Chris Packham is in the hills above Princes Risborough in Buckinghamshire to see one of his favourite natural spectacles - glow-worms. They are not worms at all, but are beetles related to the firefly. They spend two years as larvae, feasting on slugs and snails. When they pupate into adults they stop eating and start glowing. Chris meets John Tyler to find them. There is not much chance of seeing them during the day. When the light fades and you can't see colours any more, that's the best time to look. Apart from a few fungi and a millipede, the glow-worm is the only creature in Britain that can turn on its own light. The wingless female uses her light to attract a mate. Once that happens, she immediately grows dull again. The glow-worm's light is produced by a chemical reaction between two substances: luciferin and luciferase. The reaction is very efficient - 98% of the energy is produced as light.

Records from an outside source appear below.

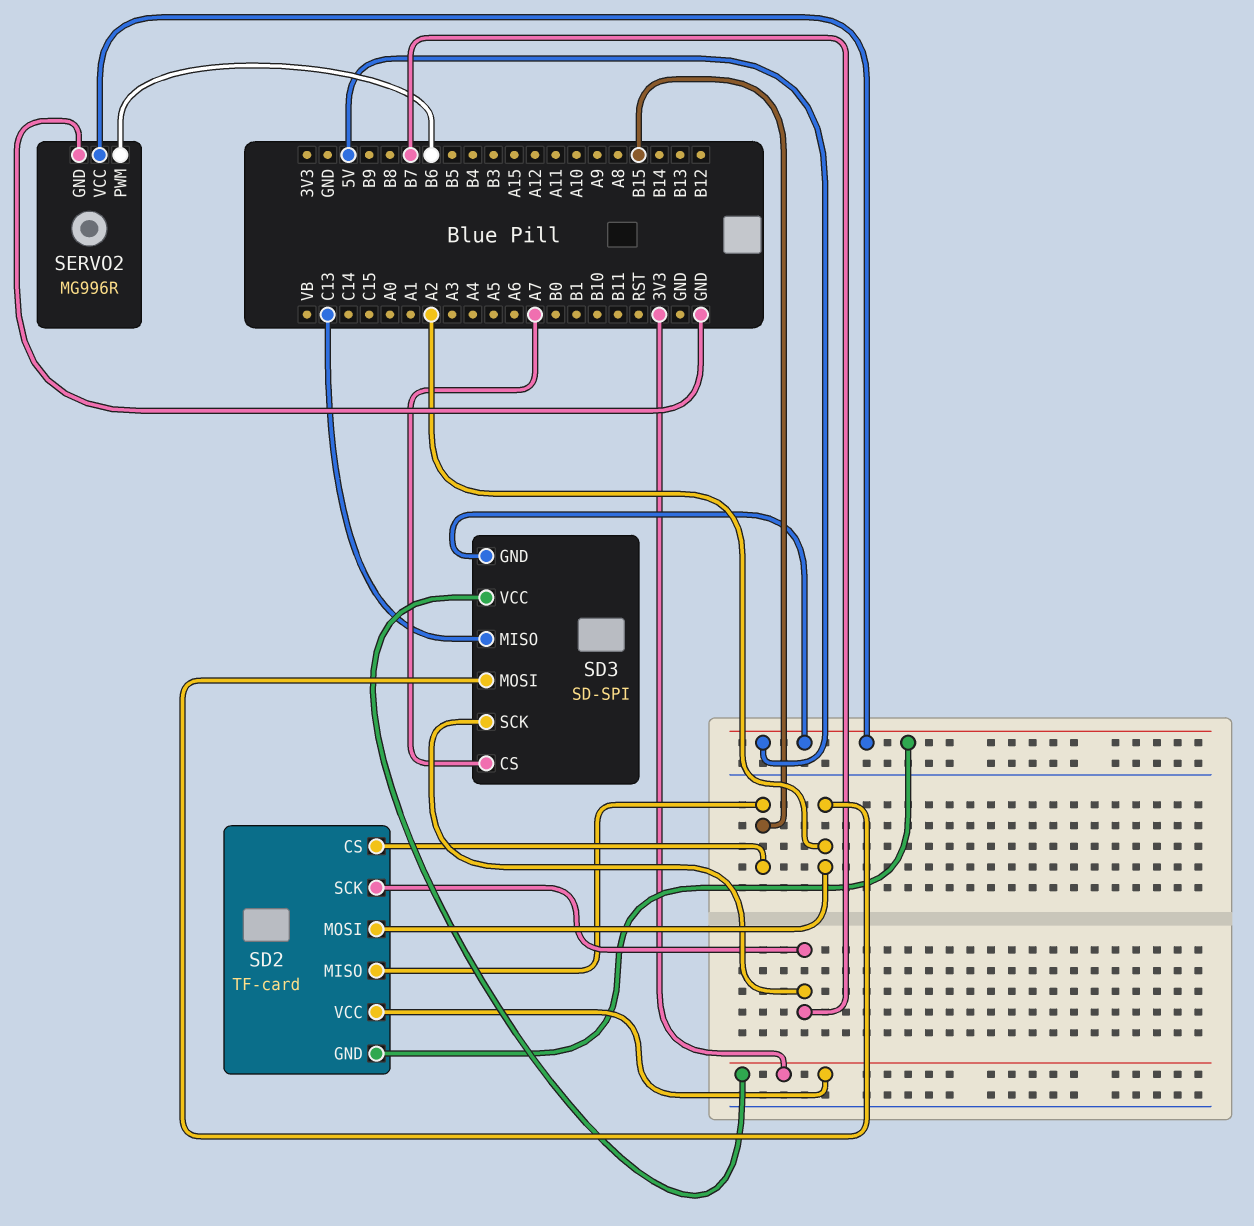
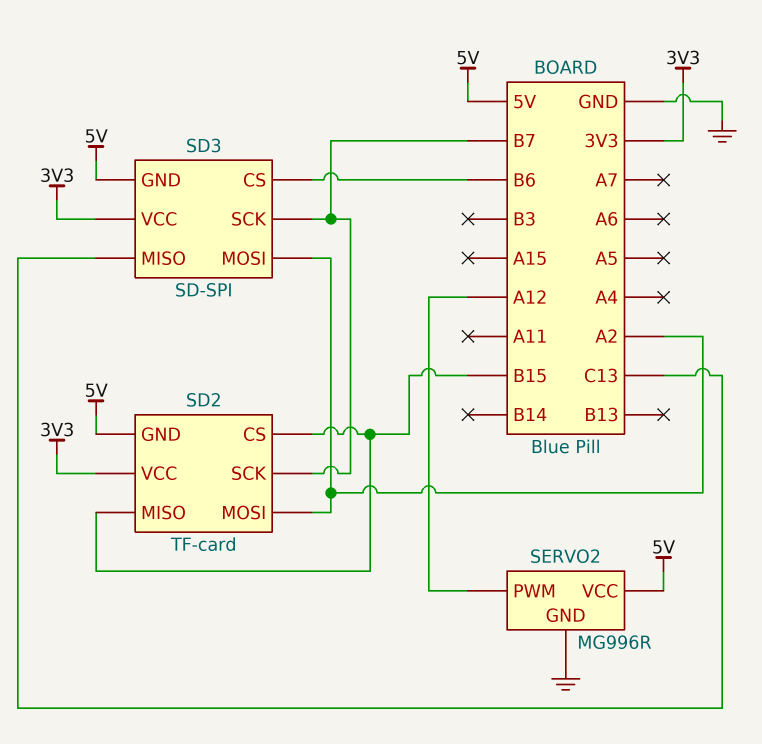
SD3 pin CS: A7 -> B6
SERVO2 pin PWM: B6 -> A12

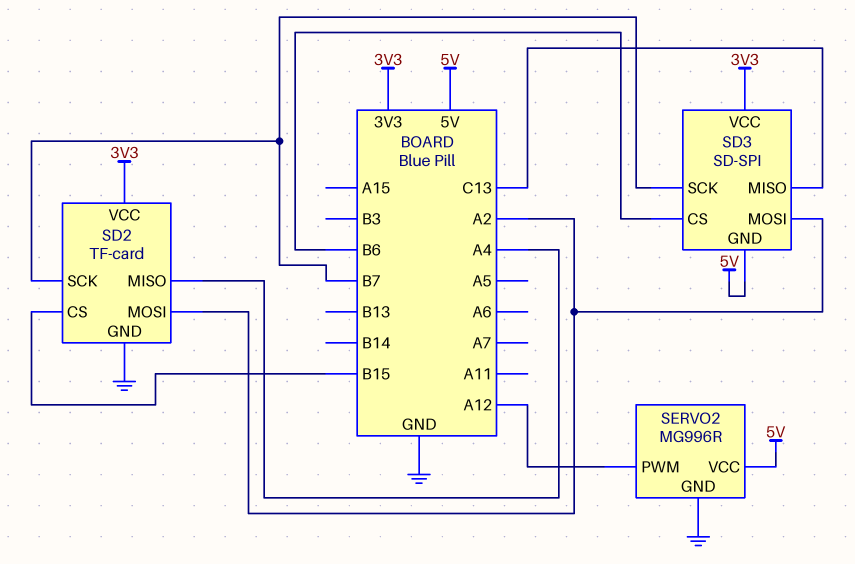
SD2 pin GND: 5V -> GND
SD2 pin MISO: B15 -> A4

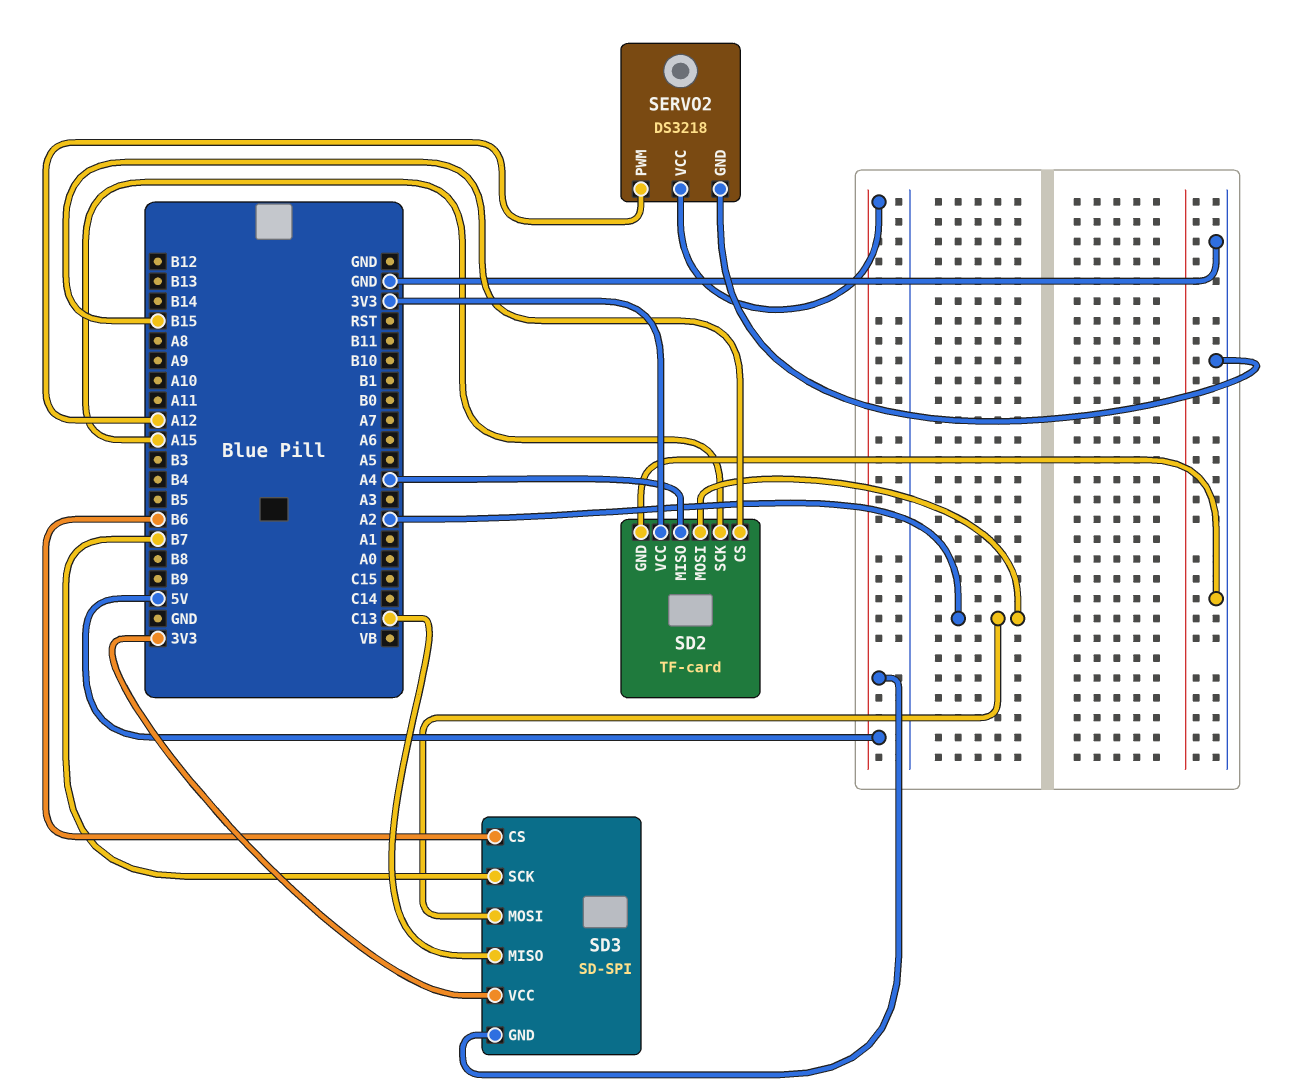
SD2 pin SCK: B7 -> A15
SERVO2: MG996R -> DS3218

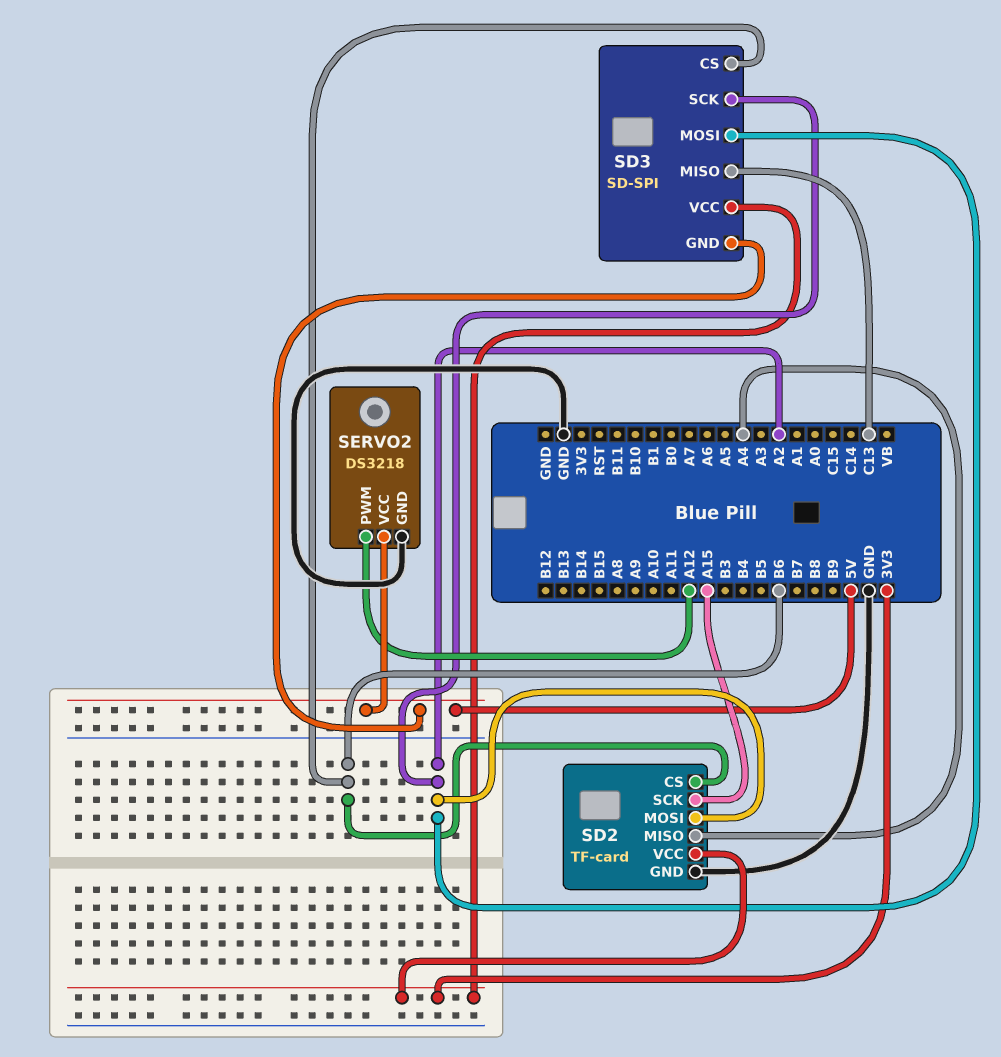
SD2 pin CS: B15 -> B6
SD3 pin SCK: B7 -> A2

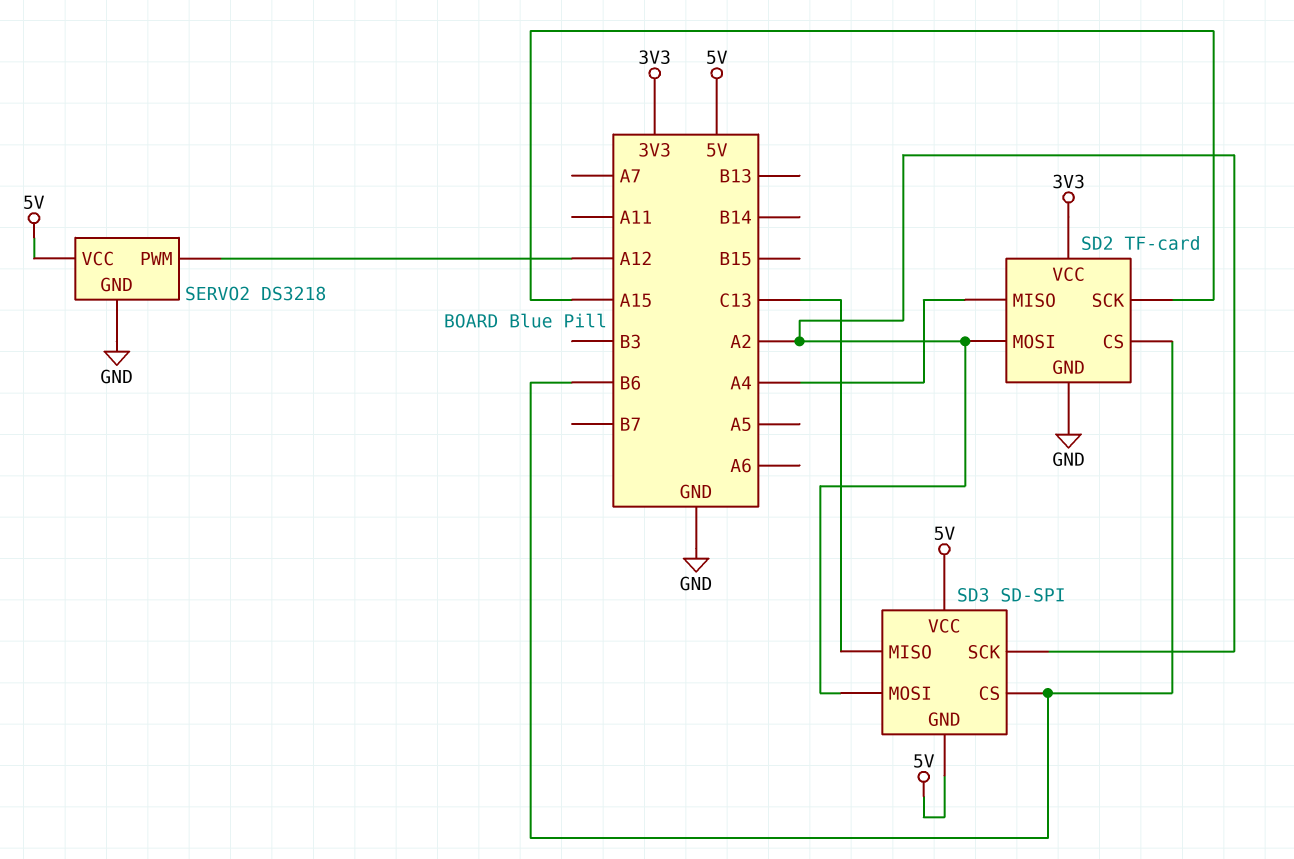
SD3 pin VCC: 3V3 -> 5V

A typical light bulb only manages 5%, the rest being wasted as heat. All stages of their lifecycle glow - even the eggs and pupa. the glow possibly first evolved in the larva as a way of warding off predators and it was only later that it was used to attract a mate. The light is an attarction to males and a warning to predators - a good strategy. The females can't fly so can't move to move their eggs in a new site - they may only move a yard or two in their adult lives. Chris reads from a book by Henri Fabre, a French entomologist. The light can only illuminate a few letters of the book, as its light is not very bright. Fabre called glow-worms 'sparks fallen from the moon', Wordsworth called them 'earth-born stars' and they have inspired poets, artists and romantics for hundreds of years.